Over the last month we conducted a mini survey on our site to ask our readers and visitors what areas within the topic of social business they were most interested in learning about.
The results are displayed in the charts below:
Question 1: What social business topic are you most interested in learning about? (Check all that apply.)
As you can see from the figure, the top choice was measuring the value of social business initiatives, followed by top case studies for social business and, third, deriving useful analytics from social.
Each of these top responses reflects a desire for learning and understanding more about social business: how to measure, who is doing it well, and what kind of information social can provide to the organization.
The issue surrounding measurement has been of particular interest to businesses over the last year, as companies that are considering or have already instituted a social initiative have been grappling with how to figure out a return on investment or other success metrics.
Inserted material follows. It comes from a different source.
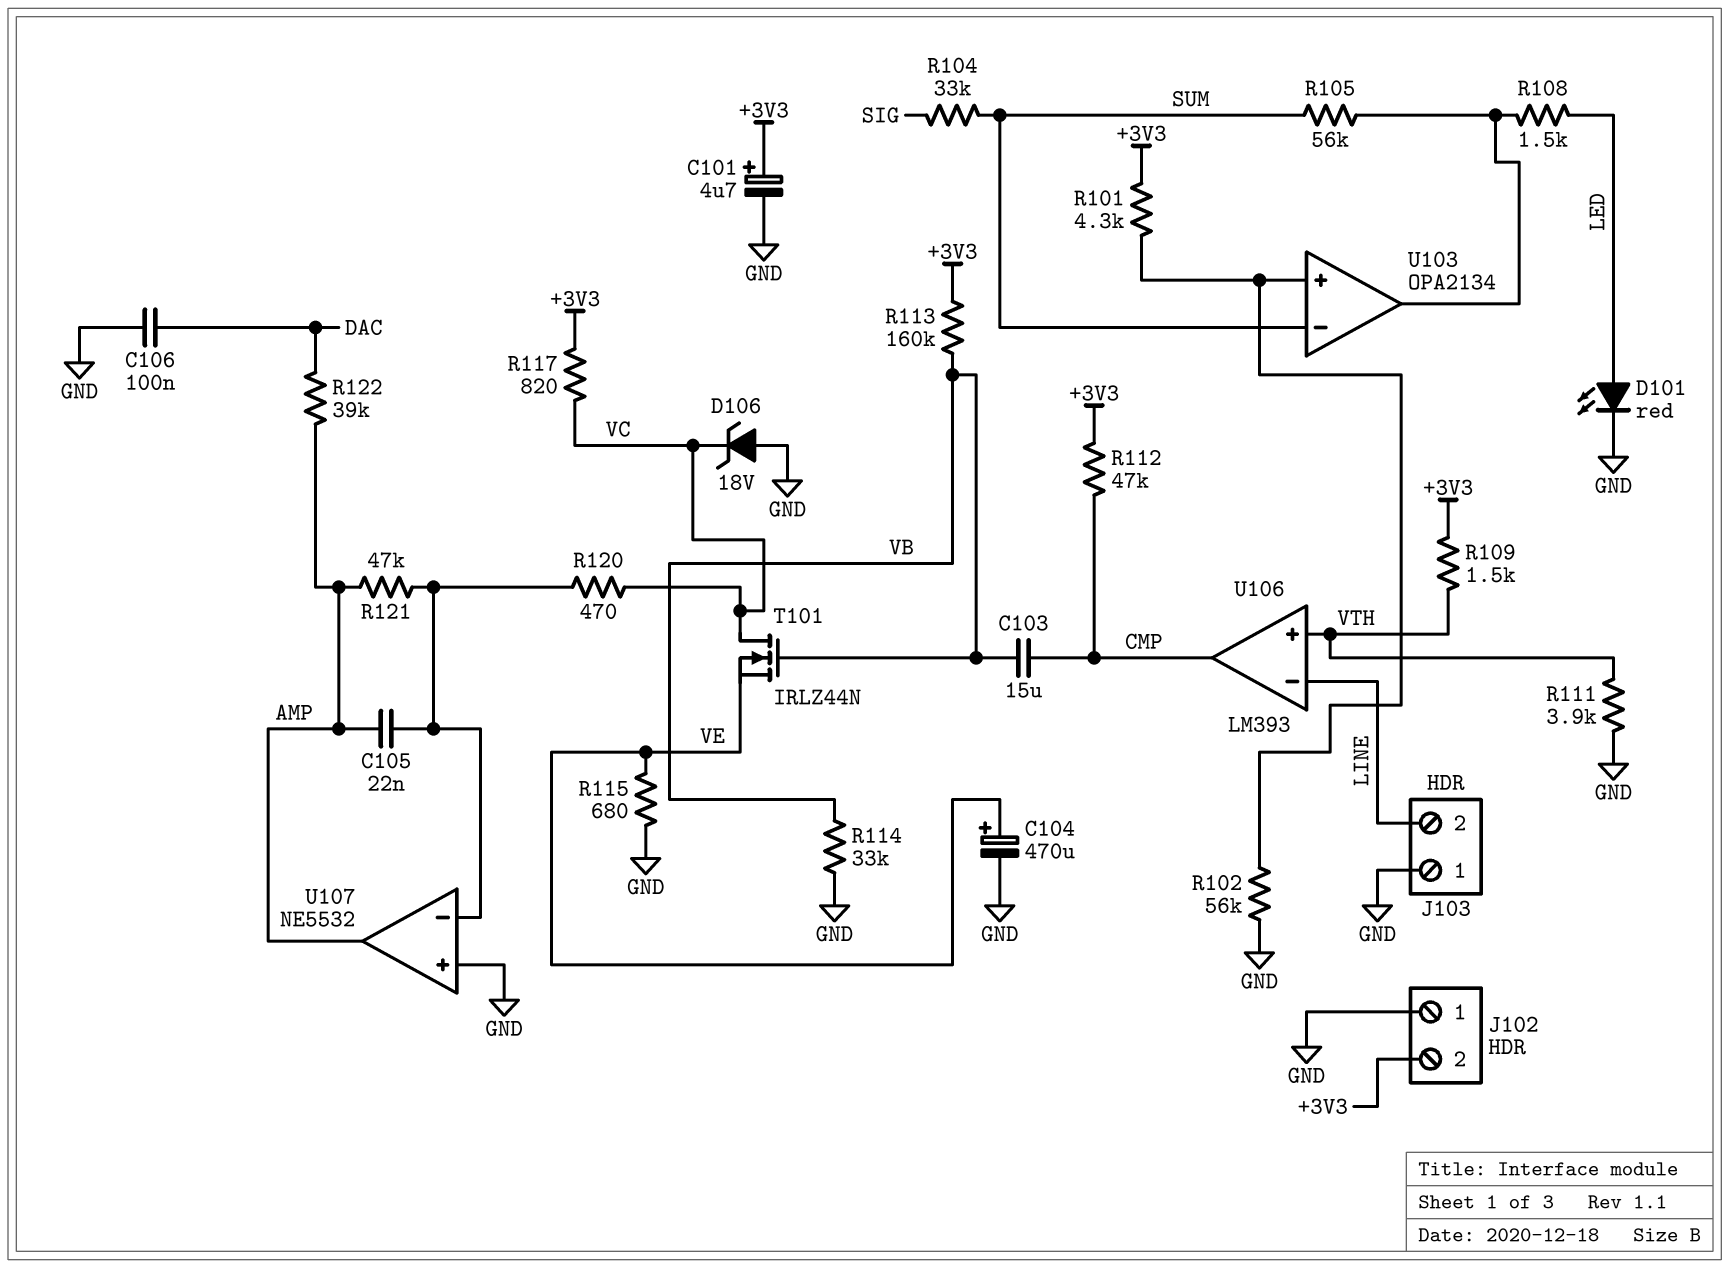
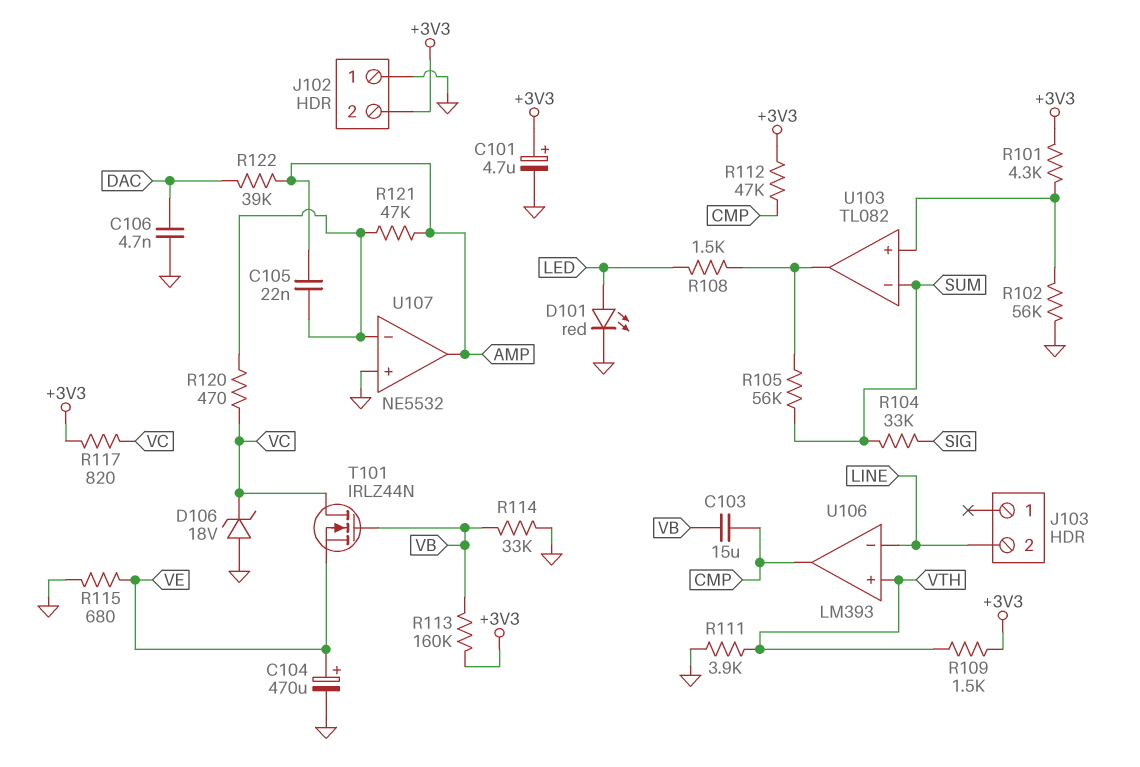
C106: 100nF (DAC, GND) -> 4.7nF (DAC, GND)
J103 pin 1: GND -> none
U103: OPA2134 -> TL082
We plan on covering measurement and other important issues in our Spring 2013 Report on Social Business.
Question 2: In what function are you most interested in seeing examples of social business? (Choose one.)
As illustrated by the chart above, respondents chose the function "leadership/strategy" as the area of greatest interest in seeing examples of how social is being put to use. This is noteworthy, as that is an internally facing function, which has received less attention than the more discussed externally facing uses of social, such as customer relations or sales and marketing. This response could then signal an increasing desire among businesses for new ideas and guidance in implementing social in internally facing areas such as leadership and strategy.